Now, the 62-year-old has revealed that what caused him extend his, supposedly, short-term second stint at his beloved Rangers to a four-and-a-half-year gig were petitions from his coaching comrades Ally McCoist, Kenny McDowall and Ian Durrant. The men who stood to gain most by his departing, and who will move up one on the coaching chain of command to fill the void when he makes his farewells next summer.

"They, as much as anything, got me to change my mind," Smith says. "They came to me. I had made my decision, I was leaving. Then I sat down with them and they persuaded me to stay. I had to make sure when we talked there wouldn't be overall disappointment about them not getting the opportunity they thought they would be getting a year ago. That is why I did say if I was coming back I wanted to make it clear this would be my last year."

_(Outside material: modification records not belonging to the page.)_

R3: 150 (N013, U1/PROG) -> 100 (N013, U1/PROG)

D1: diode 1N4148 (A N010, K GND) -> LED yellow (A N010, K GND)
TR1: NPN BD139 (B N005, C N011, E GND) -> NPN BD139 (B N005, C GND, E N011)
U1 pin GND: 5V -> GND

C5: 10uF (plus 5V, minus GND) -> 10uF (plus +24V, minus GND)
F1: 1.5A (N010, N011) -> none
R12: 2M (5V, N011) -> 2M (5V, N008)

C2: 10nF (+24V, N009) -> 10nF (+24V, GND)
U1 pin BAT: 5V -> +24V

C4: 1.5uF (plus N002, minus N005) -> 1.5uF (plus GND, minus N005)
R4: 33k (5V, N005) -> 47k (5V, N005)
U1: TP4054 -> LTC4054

Even when Smith was given the full backing of his backroom team, he didn't simply arrange his personal effects on his desk once more. He just wasn't sure as he agonised over the matter in the two weeks between winning a second successive championship and the season ending. "Once I was happy enough that they were happy, I went home and had a couple of weeks thinking about it and then I said: 'Right OK, I'm happy to go'."

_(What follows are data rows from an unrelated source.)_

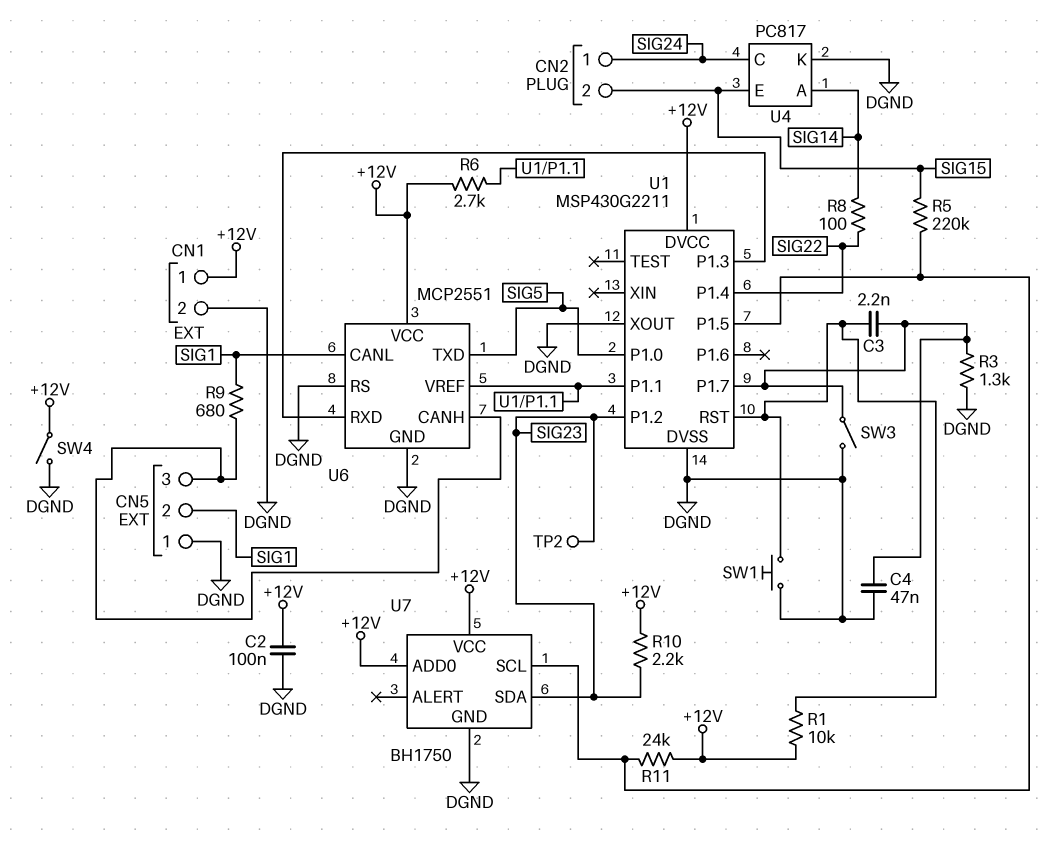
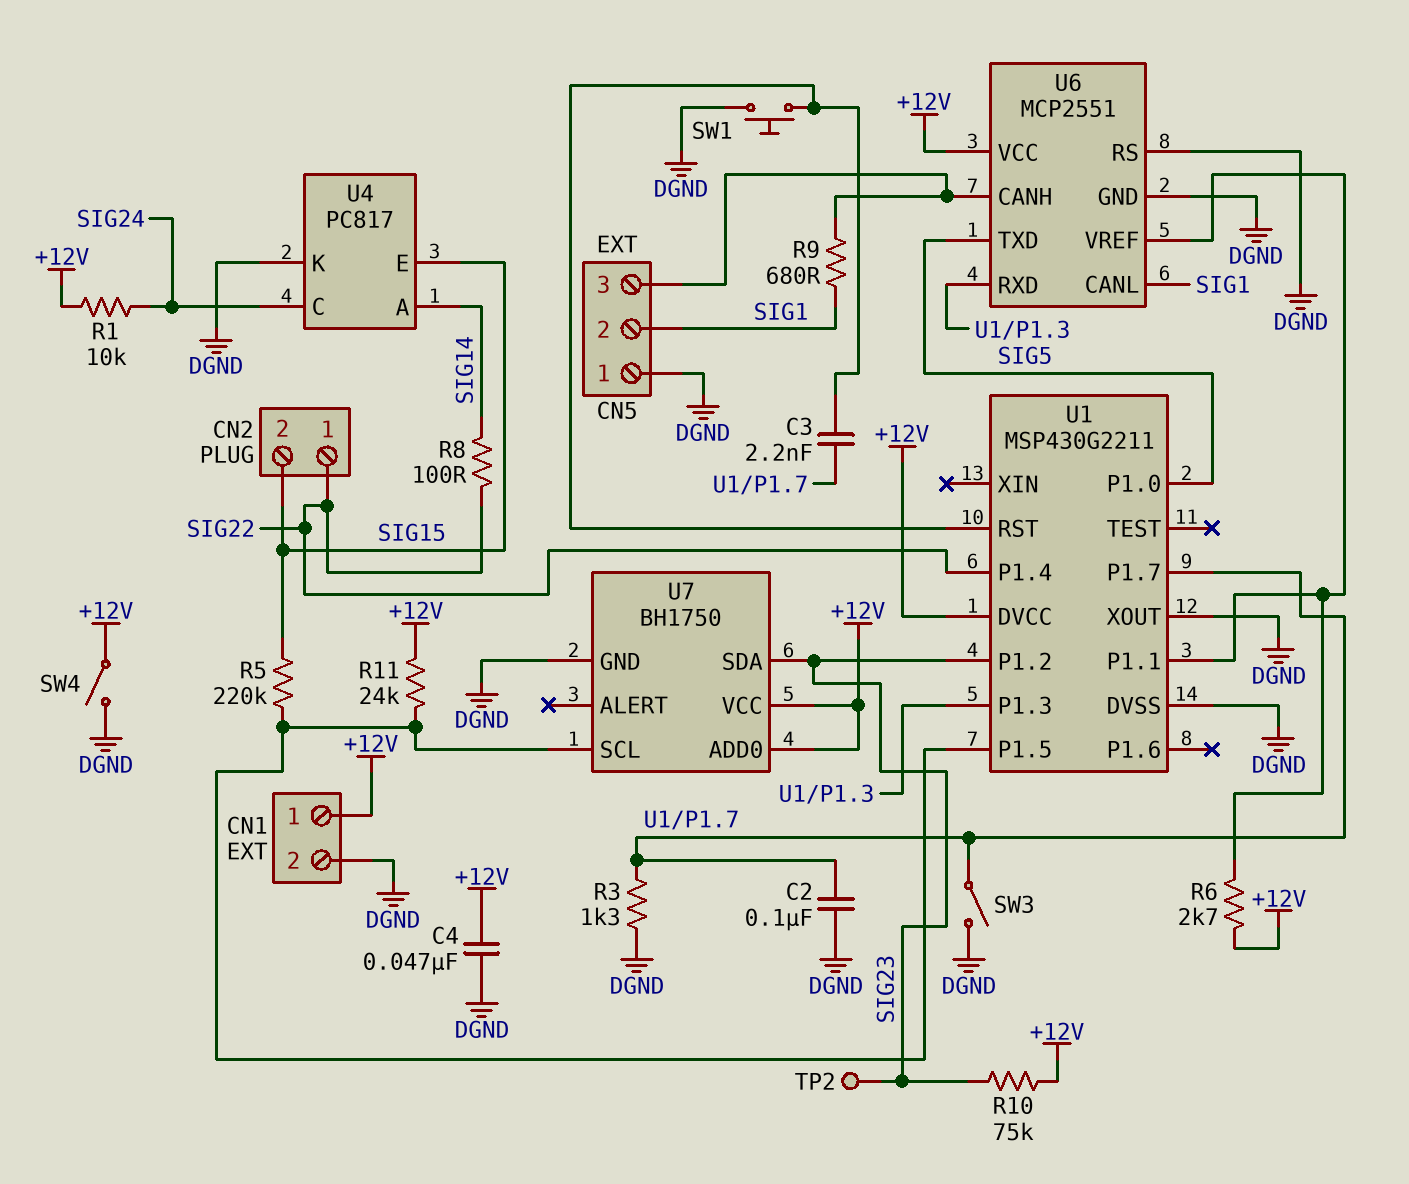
C2: 100nF (+12V, DGND) -> 100nF (DGND, U1/P1.7)
C4: 47nF (DGND, U1/P1.7) -> 47nF (+12V, DGND)
CN2 pin 1: SIG24 -> SIG22
R1: 10k (+12V, U1/RST) -> 10k (+12V, SIG24)
R10: 2.2k (+12V, SIG23) -> 75k (+12V, SIG23)

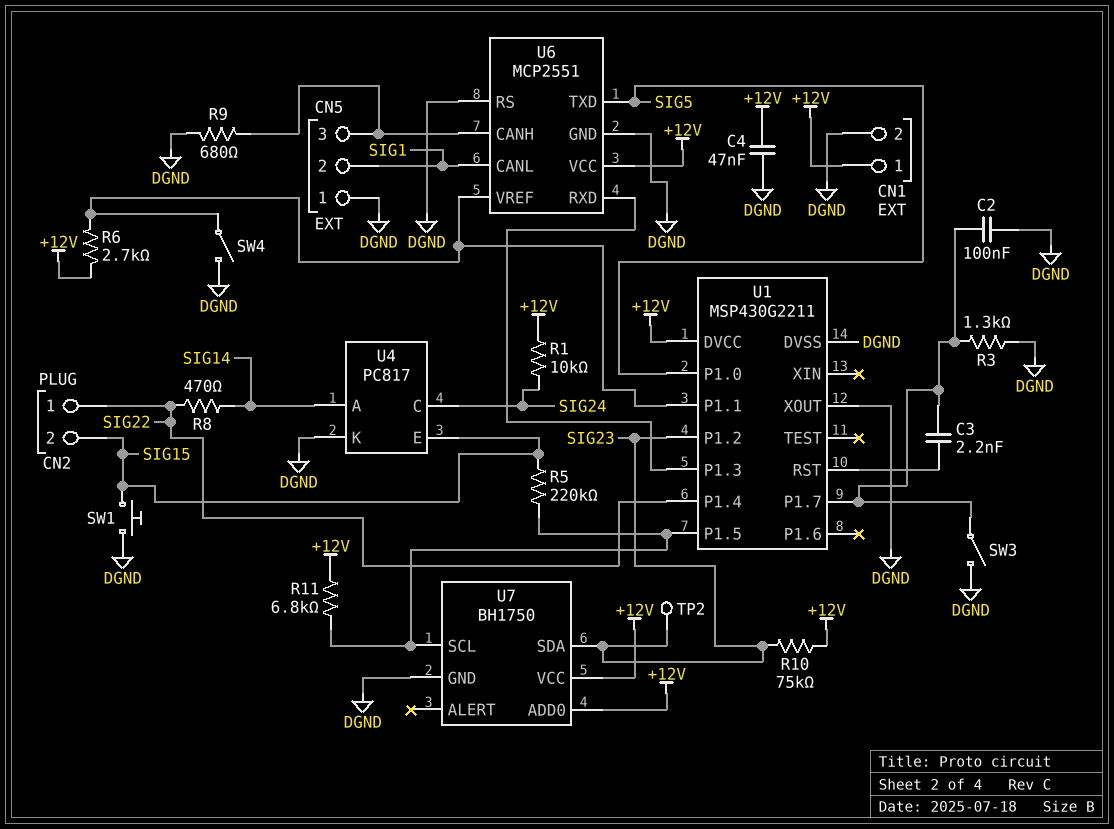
R8: 100 (SIG14, SIG22) -> 470 (SIG14, SIG22)
R9: 680 (CN5/3, SIG1) -> 680 (CN5/3, DGND)
R11: 24k (+12V, U1/P1.5) -> 6.8k (+12V, U1/P1.5)
SW1: button (DGND, U1/RST) -> button (DGND, SIG15)
SW4: switch (+12V, DGND) -> switch (DGND, U1/P1.1)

In these strained and uncertain, yet successful, times at Ibrox, the willing he has engendered from his coaching confreres and the players under him has provided him with the strength to carry on.

"Their (McCoist, McDowall and Durrant] enthusiasm has been a vital factor to me. Their input has been more important than anything else. The players have been terrific for me, great for Rangers and a good bunch to work with. The whole environment has been great and that's kept me going."

Smith's readiness to walk away can be read as an endorsement of McCoist's readiness to be Rangers manager. "Listen, he was ready to be manager a couple of years ago.

Alistair had just to come and pick up what was required in the background part of it."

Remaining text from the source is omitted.